Laboratory of Structural Bioinformatics, Centre of New Technologies, University of Warsaw, 02-097 Warsaw, Poland.
Laboratory of Structural Bioinformatics, Centre of New Technologies, University of Warsaw, 02-097 Warsaw, Poland; Laboratory of Bioinformatics, Nencki Institute of Experimental Biology, Pasteura 3, 02-093 Warsaw, Poland.
J Struct Biol. 2018 Oct;204(1):117-124. doi: 10.1016/j.jsb.2018.07.002. Epub 2018 Jul 2.
In protein modelling and design, an understanding of the relationship between sequence and structure is essential. Using parallel, homotetrameric coiled-coil structures as a model system, we demonstrated that machine learning techniques can be used to predict structural parameters directly from the sequence. Coiled coils are regular protein structures, which are of great interest as building blocks for assembling larger nanostructures. They are composed of two or more alpha-helices wrapped around each other to form a supercoiled bundle. The coiled-coil bundles are defined by four basic structural parameters: topology (parallel or antiparallel), radius, degree of supercoiling, and the rotation of helices around their axes. In parallel coiled coils the latter parameter, describing the hydrophobic core packing geometry, was assumed to show little variation. However, we found that subtle differences between structures of this type were not artifacts of structure determination and could be predicted directly from the sequence. Using this information in modelling narrows the structural parameter space that must be searched and thus significantly reduces the required computational time. Moreover, the sequence-structure rules can be used to explain the effects of point mutations and to shed light on the relationship between hydrophobic core architecture and coiled-coil topology.

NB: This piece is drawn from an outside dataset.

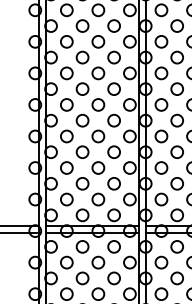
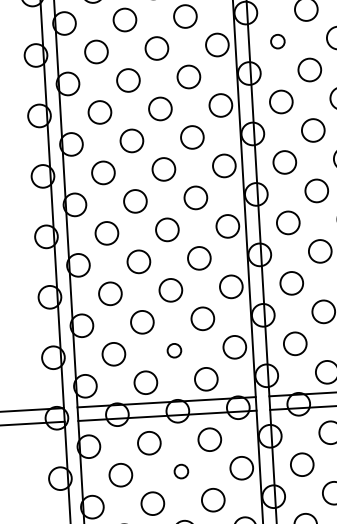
circle: (161, 41) -> (277, 40), size x0.6
circle: (98, 199) -> (174, 350), size x0.6
circle: (98, 262) -> (181, 471), size x0.6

在蛋白质建模和设计中,理解序列和结构之间的关系至关重要。我们使用平行的同源四聚体卷曲螺旋结构作为模型系统,证明了机器学习技术可以直接从序列中预测结构参数。卷曲螺旋是规则的蛋白质结构,作为组装更大纳米结构的构建块,它们具有很大的研究兴趣。它们由两个或更多的α-螺旋相互缠绕形成超螺旋束。卷曲螺旋束由四个基本结构参数定义:拓扑(平行或反平行)、半径、超螺旋程度和螺旋围绕其轴的旋转。在平行卷曲螺旋中,后一个参数描述了疏水性核心包装几何形状,被认为变化不大。然而,我们发现这种类型的结构之间的细微差异不是结构测定的假象,并且可以直接从序列中预测。在建模中使用这些信息可以缩小必须搜索的结构参数空间,从而大大减少所需的计算时间。此外,序列-结构规则可用于解释点突变的影响,并阐明疏水性核心结构与卷曲螺旋拓扑之间的关系。